De tudo falta um pouco
Originalmente publicado no jornal O Estado de S.Paulo.
por Antonio Penteado Mendonça
Falta vacina contra o coronavírus. O total de vacinas que será entregue para imunizar a população no mês de abril, como tem sido regra, será menor do que o prometido pelo governo.
Falta medicamentos para o “kit intubação”. A ameaça da falta destes insumos fez o Governo Federal requisitar a totalidade de sua produção, impendido que os fabricantes mantivessem seus contratos de venda com a rede hospitalar. A ideia era centralizar tudo no Ministério da Saúde e encaminhar os medicamentos de acordo com as necessidades dos Estados e Municípios. Só que o Ministério não consegue fazer as entregas em tempo hábil, nem nas quantidades necessárias, e o resultado é que vários hospitais ao redor do país suspenderam a internação de novos pacientes, enquanto outros são obrigados a amarrar os doentes intubados, que estão acordados, mas sem a aplicação dos remédios.
Falta bom senso para as autoridades encarregadas da pandemia. Não há a menor hipótese de um acerto para o gerenciamento centralizado do coronavírus no país. Comissões são criadas e esquecidas. Promessas são feitas. O Presidente da República, que é o grande culpado pela situação, faz ameaças veladas de insurreição popular, enquanto sua popularidade despenca. O Presidente do Senado faz que faz, mas não faz, até o Supremo Tribunal Federal ser obrigado a mandá-lo fazer. E por aí vamos, num festival de falta de comprometimento com a realidade e de respeito com a população, que vê quatro mil pessoas morrerem por dia, com o risco deste número aumentar até o fim de abril.
Falta bom senso para o povo. A quantidade de pessoas andando de um lado para o outro sem máscaras é absurda e não precisa ser mostrada pela televisão. Basta sair na rua e observar ao redor. Mas para quem quer mais, as televisões exibem situações de risco nas grandes cidades, nas cidades médias e pequenas numa velocidade impressionante, fora as matérias que são descartadas e não são levadas ao ar por falta de interesse, repetição do tema ou por não causarem impacto no público.

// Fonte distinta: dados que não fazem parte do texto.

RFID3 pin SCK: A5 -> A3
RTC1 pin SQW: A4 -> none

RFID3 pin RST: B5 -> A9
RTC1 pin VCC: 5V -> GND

Falta critério para Estados e Prefeituras. Os especialistas sérios são unânimes em afirmar que ainda é cedo para relaxar as medidas restritivas aplicadas nas últimas semanas. Que abrandá-las agora pode ser um tiro no pé e que os números de internações e mortes podem voltar a subir rapidamente, num momento em que o sistema de saúde está desaparelhado para atender os casos mais graves. O que se vê é exatamente o contrário. Estados e Prefeituras estão amolecendo as regras e facilitando as aglomerações e o contágio.
Falta gente vacinada. O Brasil já aplicou a primeira dose em 11% da população, mas para o cidadão ser imunizado são necessárias as duas doses e aí nós não temos 4% dos brasileiros vacinados. Não por culpa dos profissionais na linha de frente, mas porque não temos vacinas e, fenômeno novo, mais de um milhão e meio de brasileiros simplesmente não foi receber a segunda dose.

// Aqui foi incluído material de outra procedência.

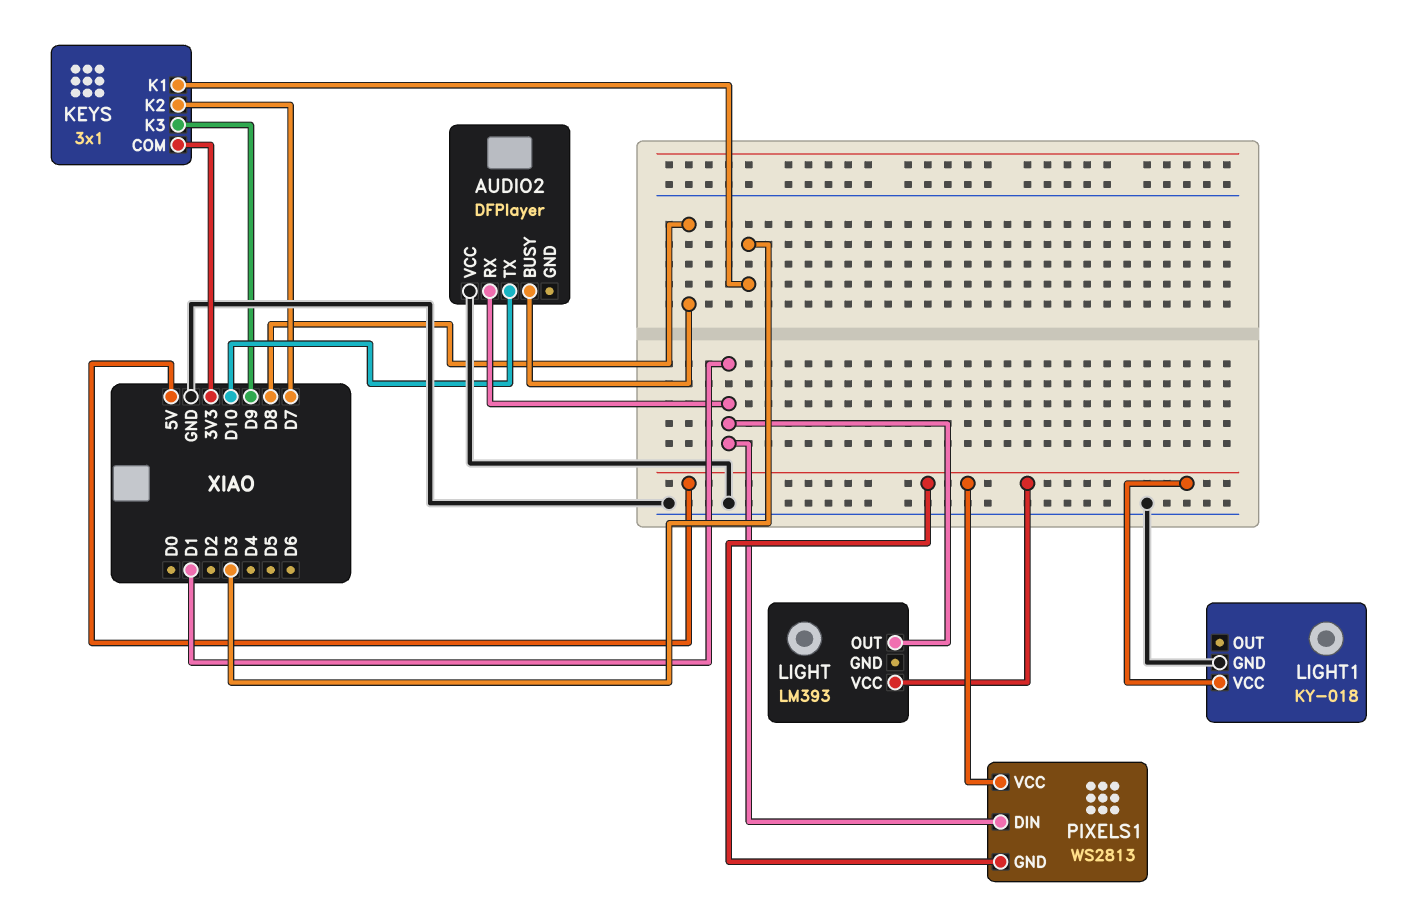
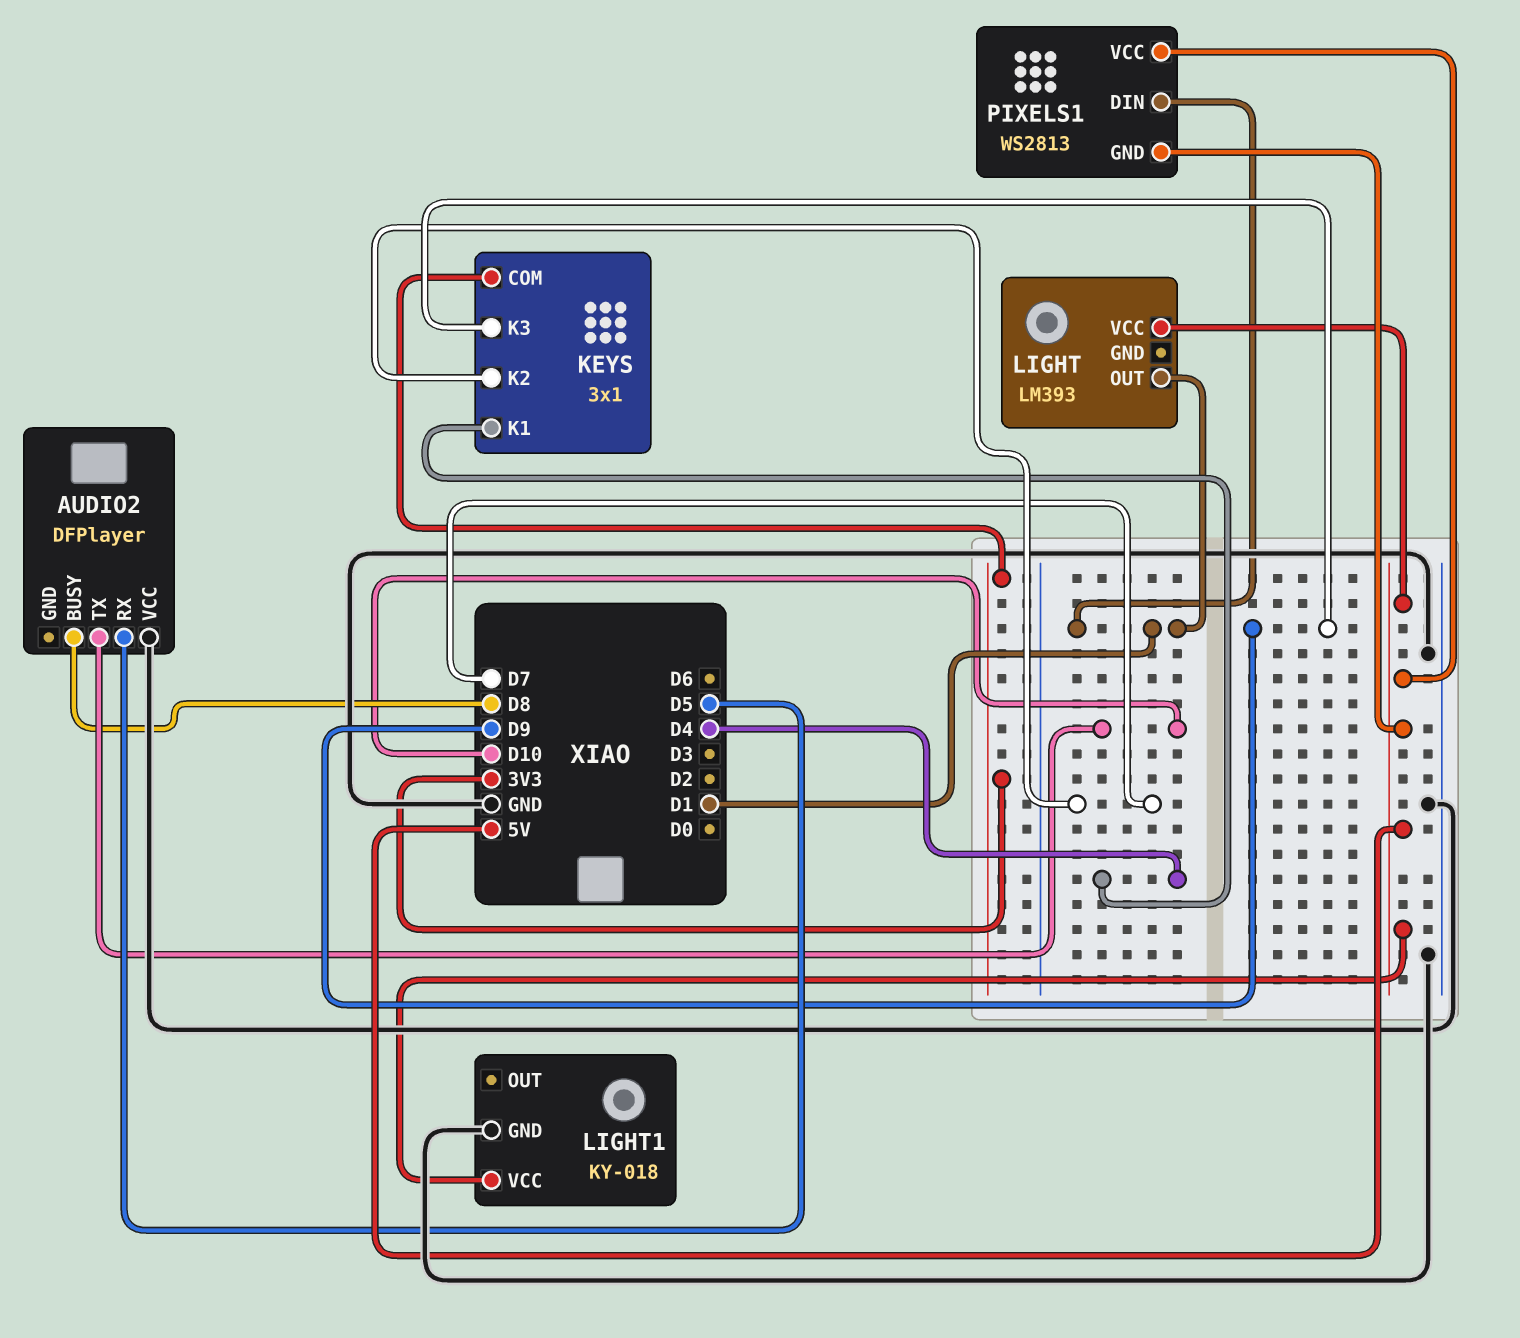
AUDIO2 pin RX: D1 -> D5
KEYS pin K1: D3 -> D4

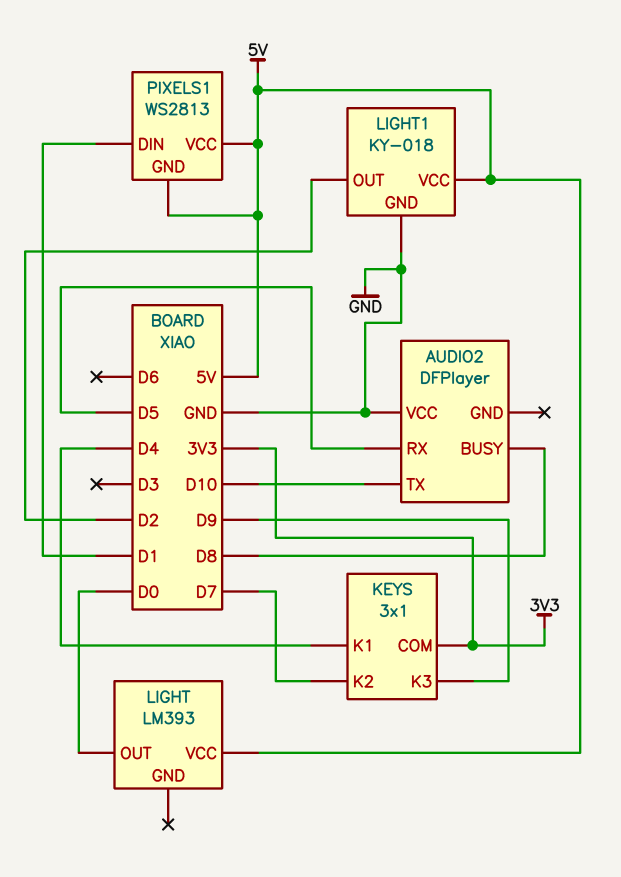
LIGHT pin OUT: D1 -> D0
LIGHT1 pin OUT: none -> D2

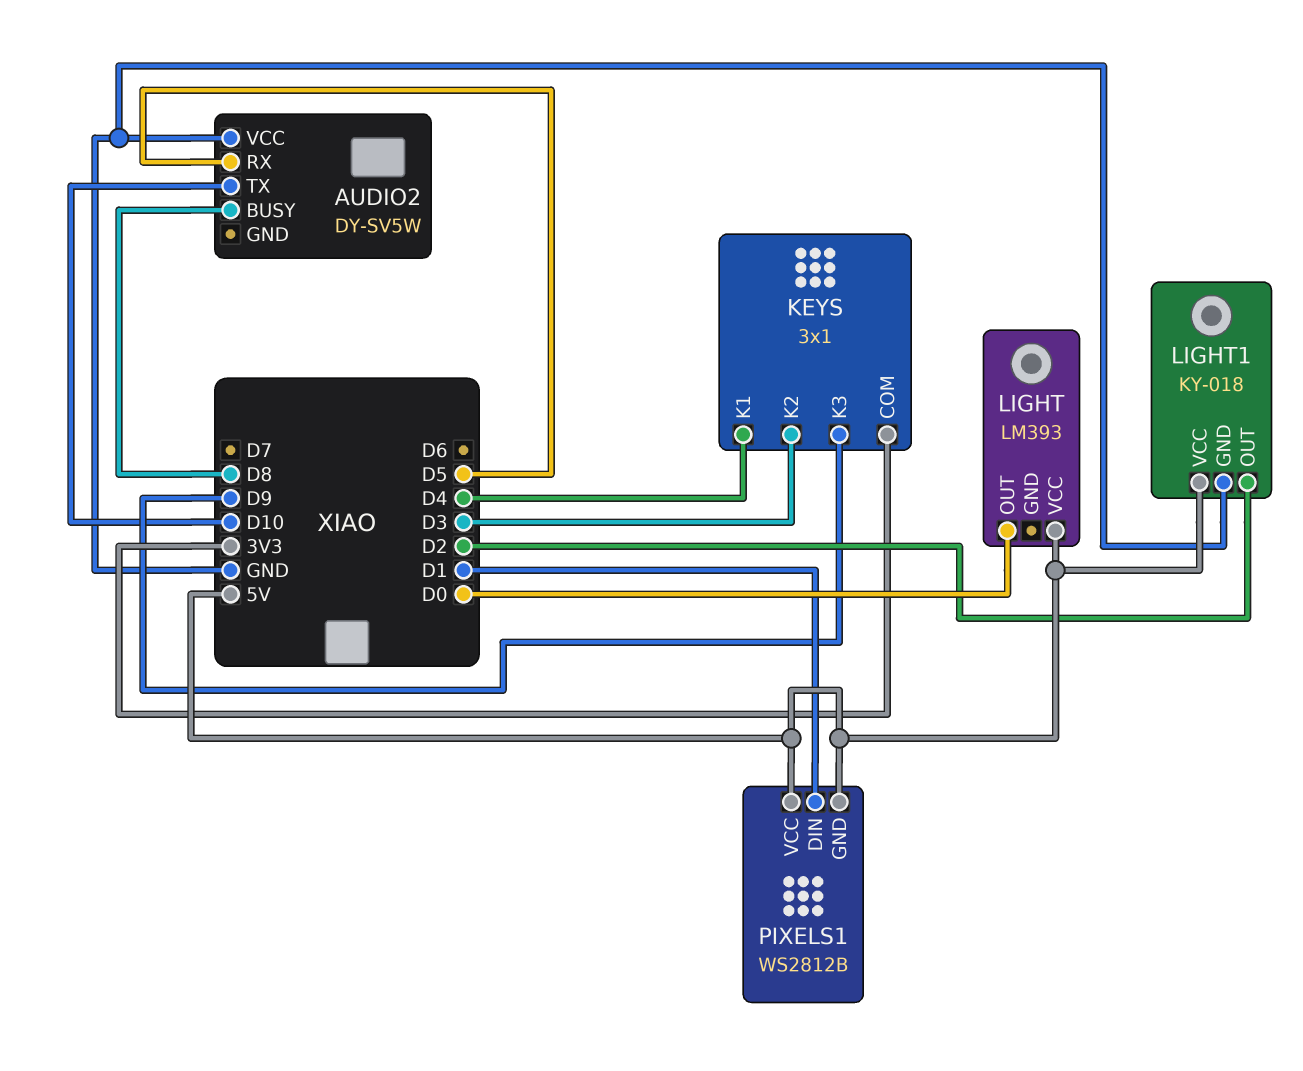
AUDIO2: DFPlayer -> DY-SV5W
KEYS pin K2: D7 -> D3
PIXELS1: WS2813 -> WS2812B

Falta governo. O Brasil atravessa uma fase próxima ao caos. Os três Poderes estão próximos da desmoralização. As regras não são respeitadas. A chantagem é instrumento de poder. A incompetência e o nepotismo são a regra e custam caro. E por aí vamos. Como dizia o professor Gofredo da Silva Telles, o caos é uma ordem que não nos convém, mas isso não significa que não tenha quem adore o que está acontecendo e jogue todas as fichas na piora do quadro.
Não tem como acabar bem. A inflação está subindo, a fome se aproxima de um número maior de brasileiros, os moradores de rua aumentam. O desemprego segue firme e a recuperação da economia já foi jogada para 2022.
Neste cenário, é impossível imaginar a economia crescendo, as empresas investindo, desenvolvendo pesquisas, contratando colaboradores ou realizando ações que não sejam de defesa e proteção de seu negócio e da própria sobrevivência.
Não é o setor de seguros que deve ter um ano medíocre. A economia brasileira só teria chance se conseguíssemos conter a pandemia. Como ela está fora de controle.
De tudo falta um pouco, só nos resta um pouco de esperança.